Ерофей Кузьмич понял, что здесь лгать нельзя, и ответил серьезно:
- Костя был, да! Он-то и нашел меня, стервец поганый! - Ерофей Кузьмич почувствовал, что произвел необходимое впечатление, и, смелея, заговорил оживленно: - Как поднялась в деревне стрельба, меня будто по темю кто стукнул: бандиты! На кого же еще подумать? Ведь слышно же, как разбойничают по деревням. Ну, думаю, эти они и есть, пришли из леса... Я той же минутой схватился да в погреб! А он у нас, сам знаешь, в каком закрытом месте, его чужому человеку сразу-то и не найти! Так они, бандиты, два раза приходили, весь дом и двор обыскали, все обнюхали, как псы... Найди они меня сразу, тут бы мне и каюк! А то они нашли-то меня совсем утром. Должно быть, Костя-то, стервец поганый, и вспомнил о погребе.

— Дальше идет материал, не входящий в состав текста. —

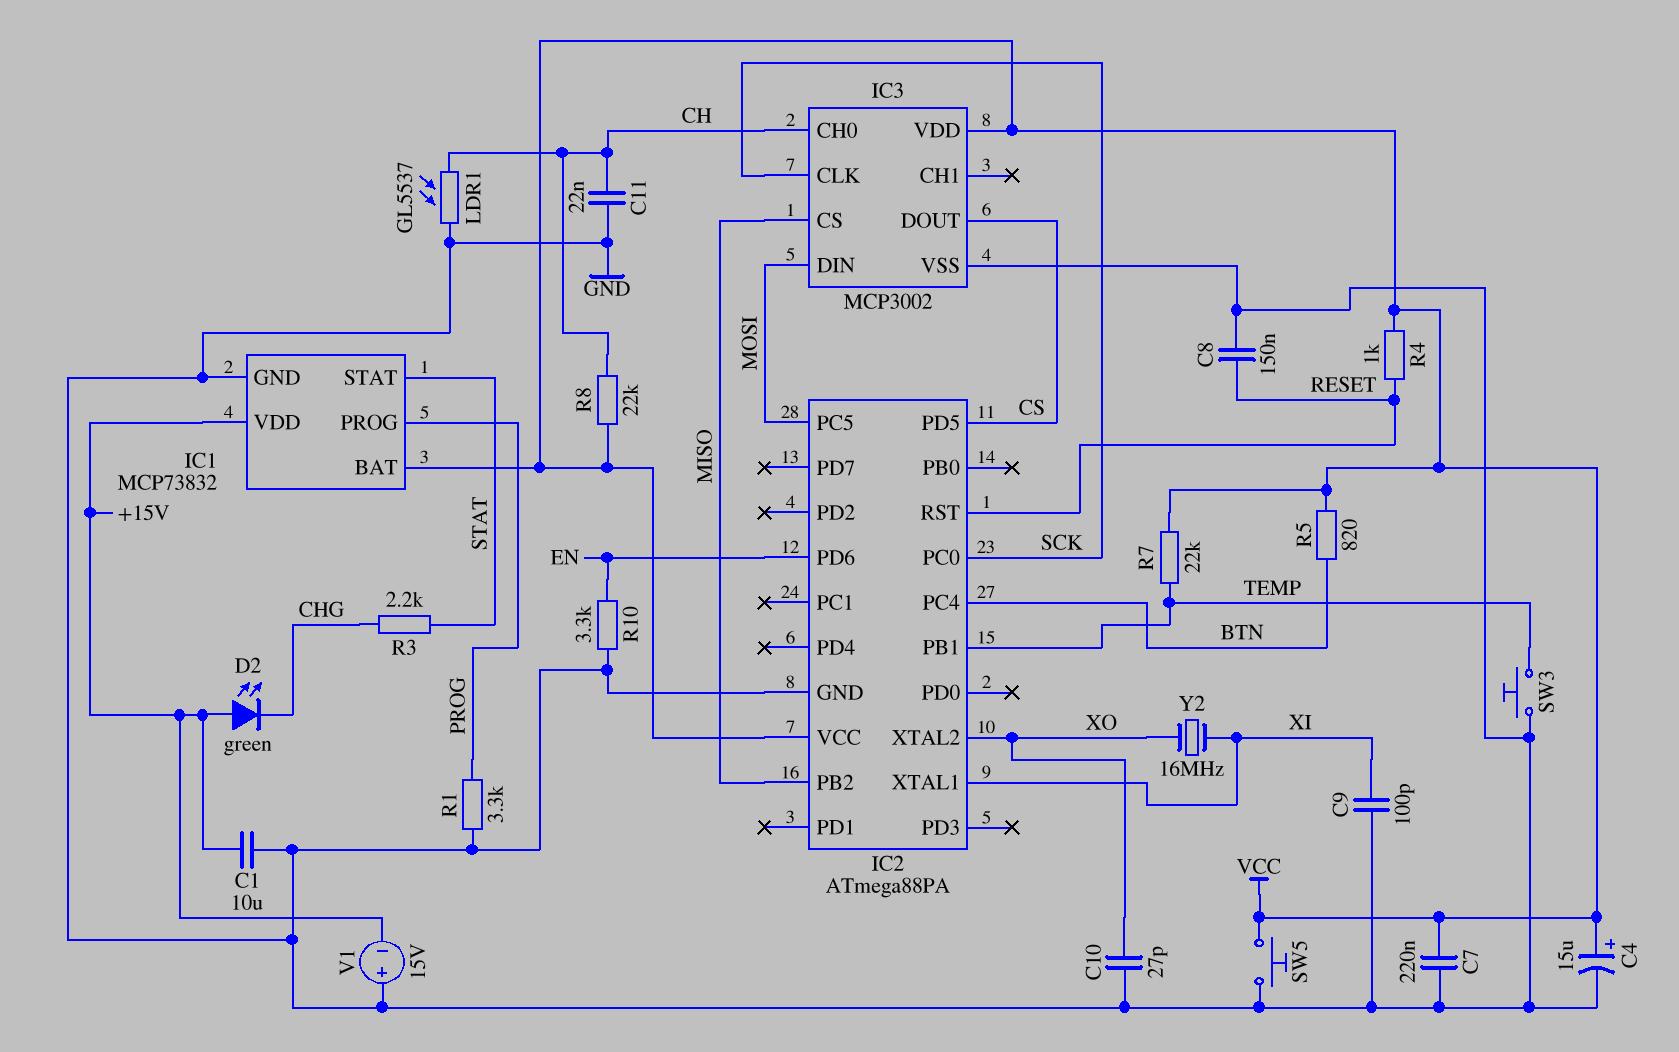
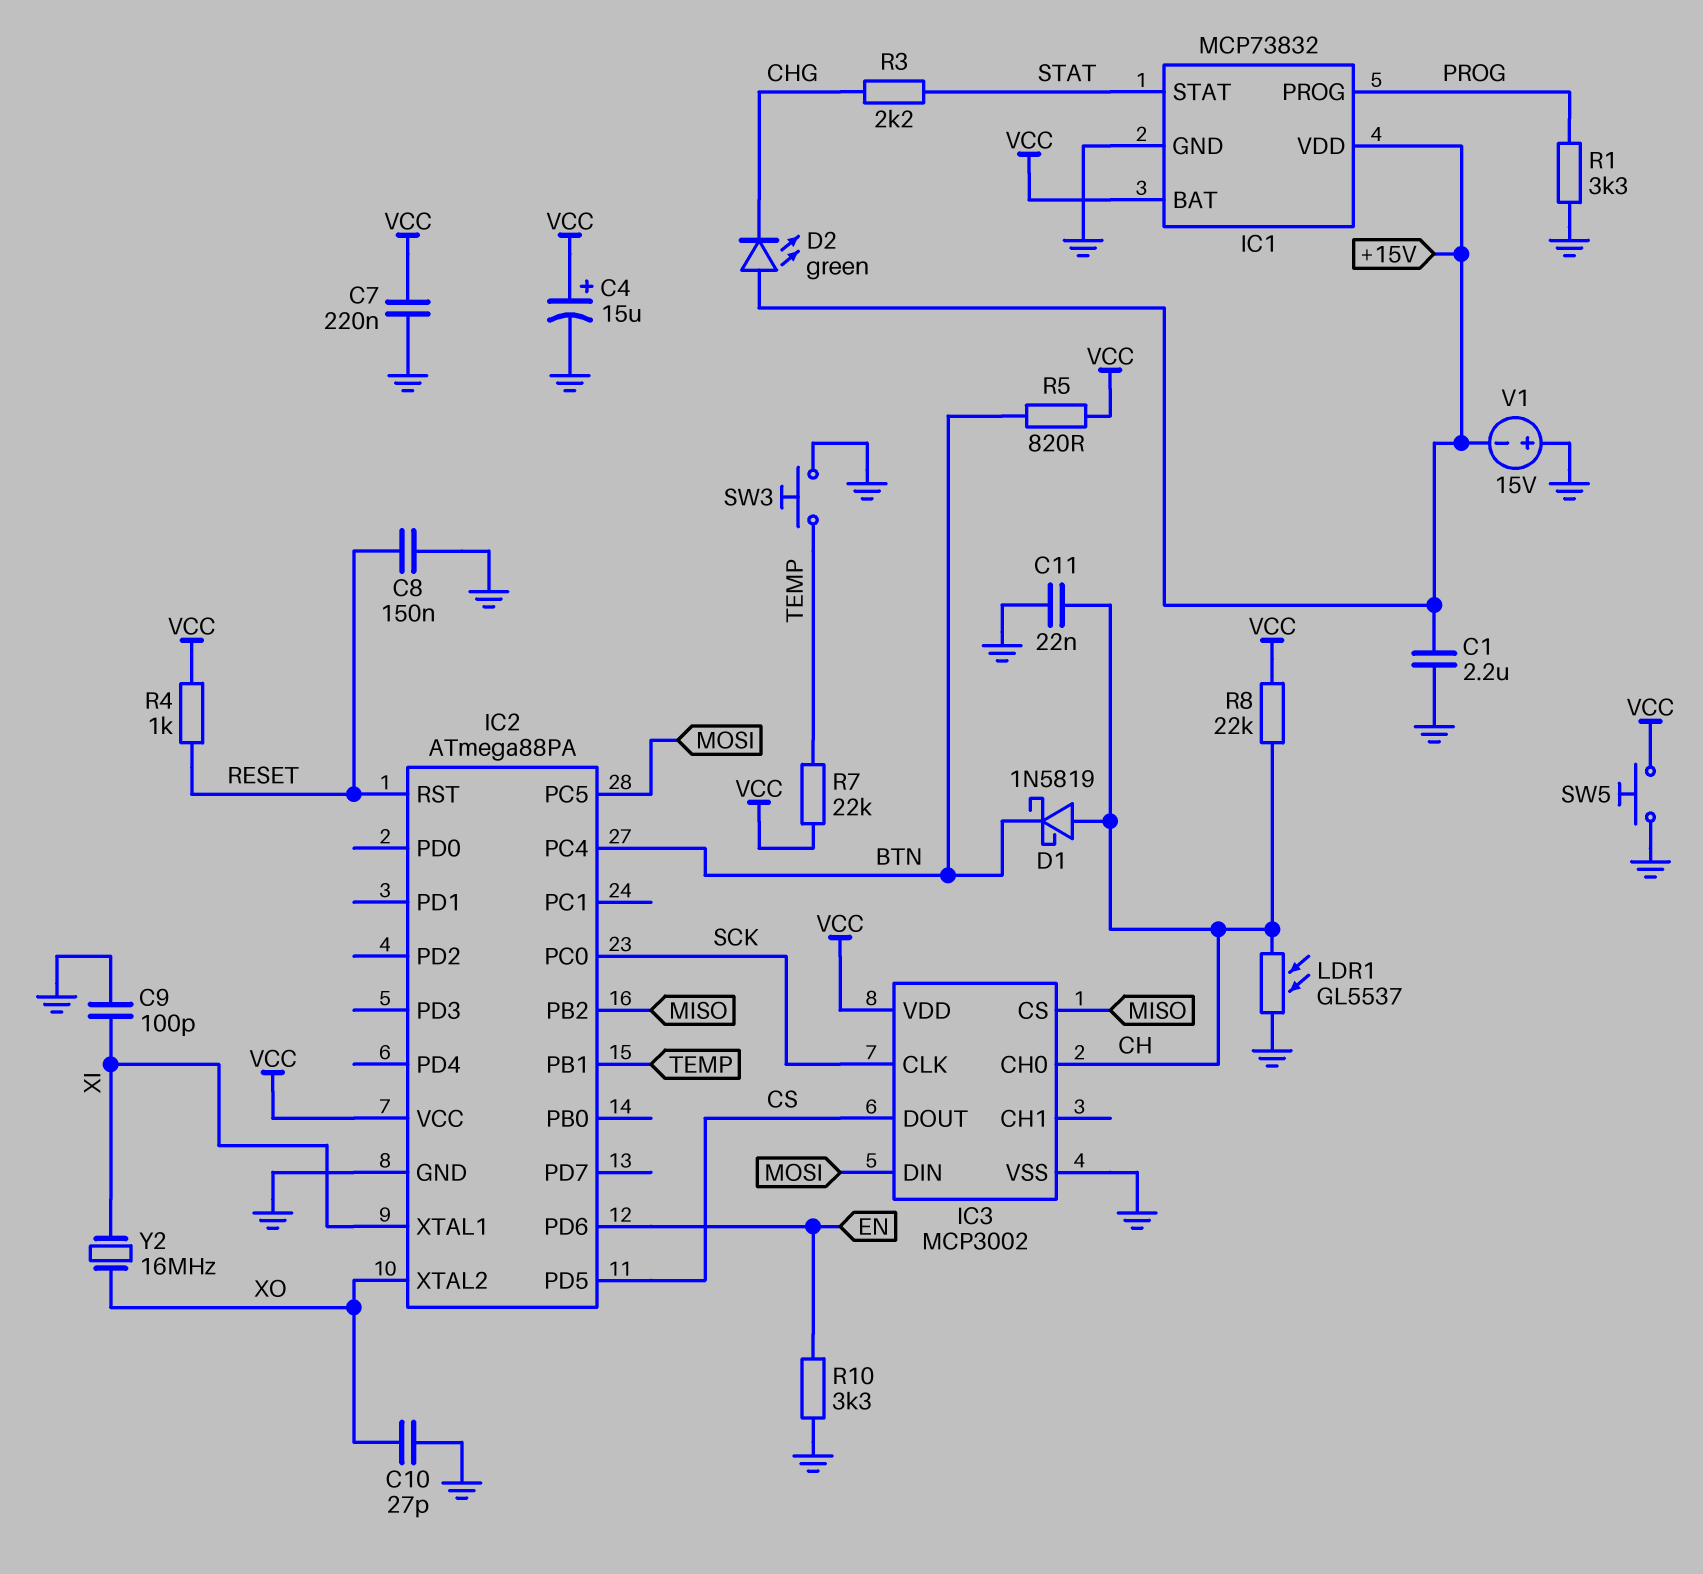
C1: 10uF (+15V, GND) -> 2.2uF (+15V, GND)
D1: none -> schottky 1N5819 (A CH, K BTN)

Ну, слышу, опять идут, прямо к погребу, и голос слышу Кости... Фу, даже вспомнить не могу: мороз по коже! Приволокли сюда, связали, бросили вон тут в угол... Фу, опять же не могу! Вот как было! А морды у всех страшные, черные, волосатые - одним словом, зверье! "Врешь, - говорит Костя, - от нас не уйдешь! Вот рассветет, соберем народ, устроим суд и вешать будем, как предателя". А потом, слышу, зашумели, загалдели на всю деревню. Видать, показалось, что немцы едут, и давай уносить ноги! Тем моментом один мордастый, как рванет дверь да из сенец два раза из пистолета. Прямо огонь в глаза! Даже шубу порвал, сволочь! Видишь?
- Много их было?
- Какое там! Десятка три, не больше!
Лозневой взглянул на Гобельмана.
- Это все они...
- Да, одна банда.
Ерофея Кузьмича отпустили домой.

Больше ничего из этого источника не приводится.